Re: Re: Re: Re: Re: Re: Re: Re: Re: What generates hip rotation
> >>> A couple of things I "see" on the Bonds clip are:
> 1- arms move as bat uncocks before shoulders begin to move ("untilt", "tilt", "rotate" depending on how you think of it - I think tilt)
> 2-the degree of "front side stretch" is more than would be expected if shoulders "just turned" with hips.
> Shouders are tilting/or laterally tilting, nit just turning.
> If they just turned, they would give the appearance of "flying open" with less "front side stretch", "pulling off the ball".
> Instead, shoulder/scap action must "tilt" to support arms and forearms in torquing the handle which reactively keeps shoulders/hands back longer enabling a way of controlling the final load/coil/stretch of torso for well timed and quick acceleration with a generous contact zone for square contact.

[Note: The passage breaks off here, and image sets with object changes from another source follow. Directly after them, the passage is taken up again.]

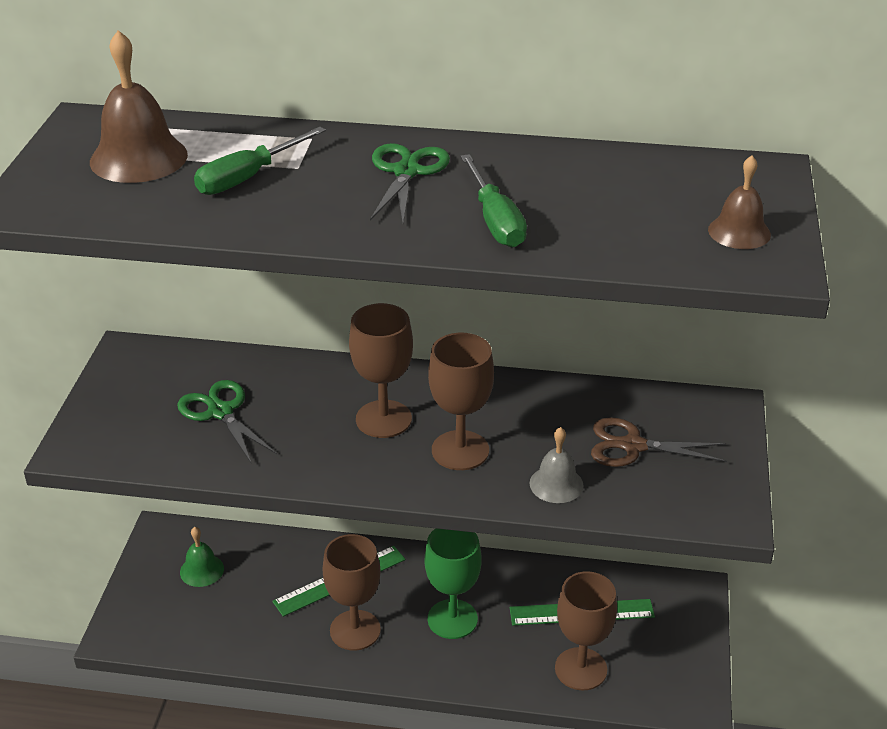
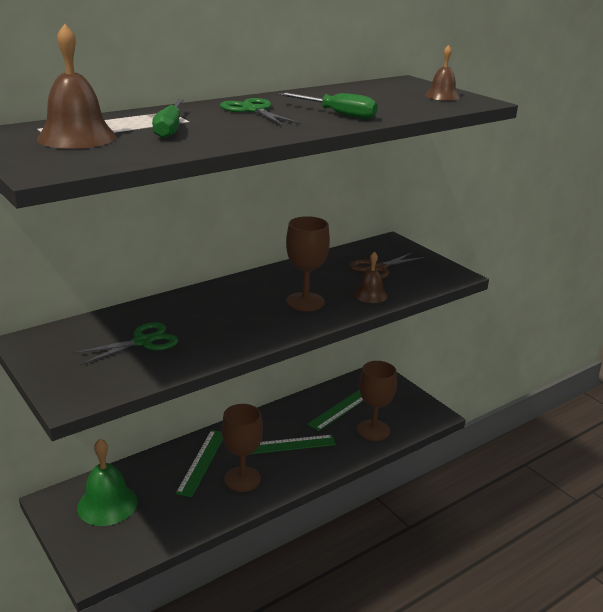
camera: 45 degrees left, 10 degrees down
(202, 570) = (107, 504): green bell -> green bell, size x1.70
(220, 412) = (143, 342): green scissors -> green scissors turned 135 degrees clockwise
(383, 419) = (244, 306): brown goblet -> none
(452, 619) = (286, 445): green goblet -> green ruler
(556, 484) = (370, 295): grey bell -> brown bell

> Then the shoulders scaps need to connect to the torso as it unwinds by "spinal" rotation.
> Lead arm retains CHP/string tension.<<<
> Hi Tom
> As I mentioned before, what you call “shoulder tilting” would be more accurately defined as the “shoulder rotation about a tilted axis”. -- As an example, suppose we placed marks across from each other on the rotor of a gyroscope. We then tilted the spin axis 40 or 50 degrees and spun the rotor. We would note that in relationship to the ground, while one mark would rotate from a lower position upward, the other would rotate from a higher position downward. – Would you refer to the motion of the marks as “tilting” or “rotation?
> Jack Mankin
I know this was directed at Tom, but I would like to put in my 2 cents. What you describe with the gyroscope would be spinning. I would say that the marks would be rotating and not tilting, but unfortunately our shoulders are not a gyroscope and they are not merely rotating around a tilted axis.
When I am done with my statement I have a question for you.
I am not disputing the fact that the shoulders rotate. What I do dispute is that they power the swing. For purpose of my explanation think of your hips as a gear that is constantly rotating horizontal to the ground. Now imagine that your shoulders are another gear that is not round but more oblong shaped. AS the oblong gear sits above the rotating horizontal gear nothing is happening to it. Now as the oblong gear tilts back it catches the horizontal gear and now has force applied to it, granted it will rotate but let me finish explaining how this affects your swing. In a swing the front hip clears as the shoulders tilt laterally until they catch the hips rotation(force is now applied to the shoulders) this force is what gives the hands a solid base to be launched from. The hands are launched in a circular path while you turn the bat around them to collide with the ball. The shoulders do rotate but they do not power the swing.
Now to my questions:
How do horizontally rotating hips power diagonally rotating shoulders?
If your shoulders "match" the plane of the pitch and should have a steeper tilt for lower pitches and our shoulders rotate around a tilted axis, then wouldn't we have to be bent over to hit a pitch that is low?
IMO the hands have more to do with the shoulders tilt then the shoulders do.